Terminato l’excursus, Scotto ha chiesto al Governo “se non ritenga opportuno intervenire verso la Tirreno Power e i suoi azionisti di riferimento convocandoli, per avere risposte concrete per il mantenimento occupazionale nei siti produttivi sul territorio nazionale e la ricerca di soluzioni meno traumatiche; se non ritenga necessario chiarire la situazione di Tirreno Power nel panorama del settore elettrico, come unico e solo produttore di energia elettrica, mentre i suoi azionisti di riferimento e competitor, sono aziende multi utility che hanno la possibilità al loro interno, di gestire esuberi venutesi a creare nelle proprie controllate”.

E ancora, “se il Governo non ritenga necessario adoperarsi affinché vi sia un’analisi profonda sulla genesi del debito di Tirreno Power e di come il medesimo si è determinato a fronte degli eccezionali guadagni ricevuti in un oltre un decennio come primario produttore di energia elettrica, in quanto, in questa vertenza, il debito elevatissimo contratto in passato da Tirreno Power, è il fattore principale che ha determinato il problema occupazionale dei lavoratori oggi purtroppo ritenuti esuberi; se il Governo non ritenga di chiedere alla Tirreno Power dettagli sul suo futuro industriale come esclusivo produttore di energia elettrica, privo del settore di vendita sul mercato libero e di come intenda affrontare il mercato elettrico con una organizzazione del lavoro ridotto al minimo, così leggera che si rischia di mettere in pericolo non solo la sicurezza impiantistica ma anche quella dei lavoratori impiegati”.

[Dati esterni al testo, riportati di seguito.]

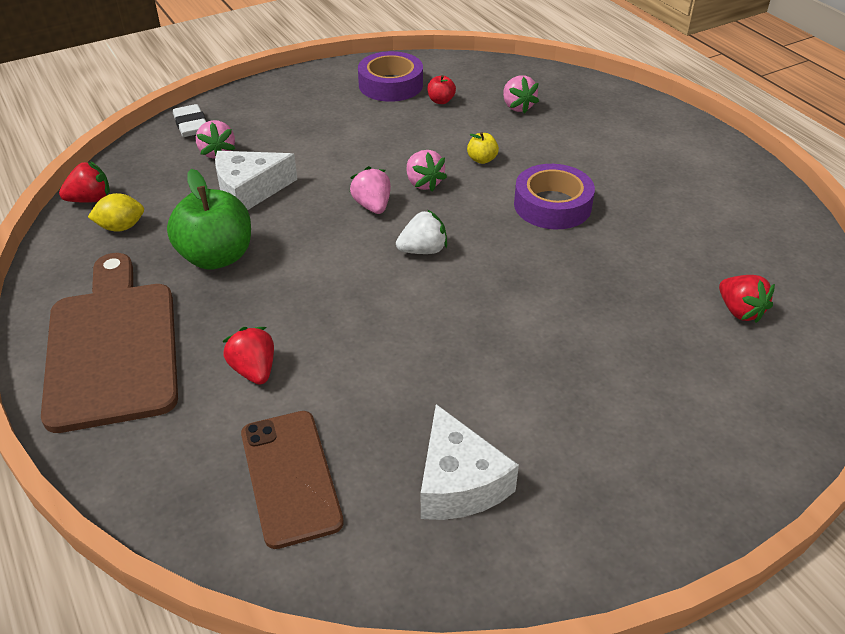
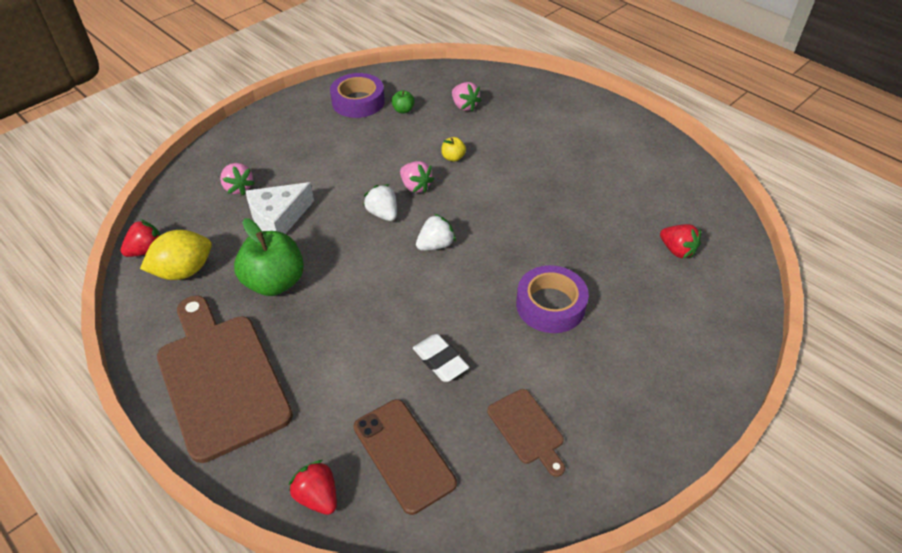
camera: 15 degrees left, 5 degrees up
(121, 227) = (184, 271): yellow lemon -> yellow lemon, size x1.55
(191, 125) = (206, 166): white eraser -> white eraser (440, 361)
(254, 370) = (342, 374): red strawberry -> red strawberry (317, 496)
(372, 206) = (383, 214): pink strawberry -> white strawberry
(441, 101) = (403, 110): red apple -> green apple
(458, 482) = (527, 429): white cheese -> brown cutting board
(552, 205) = (519, 188): purple tape -> purple tape (550, 305)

“Se il Governo non ritenga necessario fare una riflessione sul fallimento totale della privatizzazione e liberalizzazione del mercato elettrico e in particolare di questa Genco 3, denominata prima Interpower e poi Tirreno Power che, lasciata volutamente dagli azionisti di riferimento come solo produttore di energia elettrica, lascia pensare all’uso improprio di risorse pubbliche per la gestione degli esuberi annunciati, il tutto secondo l’interrogante per ridurre il costo degli attuali occupati, di fatto rendendo Tirreno Power appetibile per l’acquisizione da parte degli attuali azionisti di riferimento o di altri soggetti presenti sul mercato elettrico nazionale o internazionale”.

“Se il Governo non ritenga necessario approfondire gli aspetti legati alla volontà annunciata nel piano presentato da Tirreno Power il 7 settembre 2016 per l’apertura di licenziamenti collettivi ad avviso dell’interrogante, in cui l’azienda espelle lavoratori elettrici con specializzazioni ben precise ed esperienza impiantistiche consolidate nel tempo, sostituendoli con personale esterno proveniente da ditte terze, ad avviso dell’interrogante con il solo intento di abbassare il costo del lavoro negli impianti a cui il piano aziendale fa riferimento, tutto ciò sempre con risorse pubbliche”.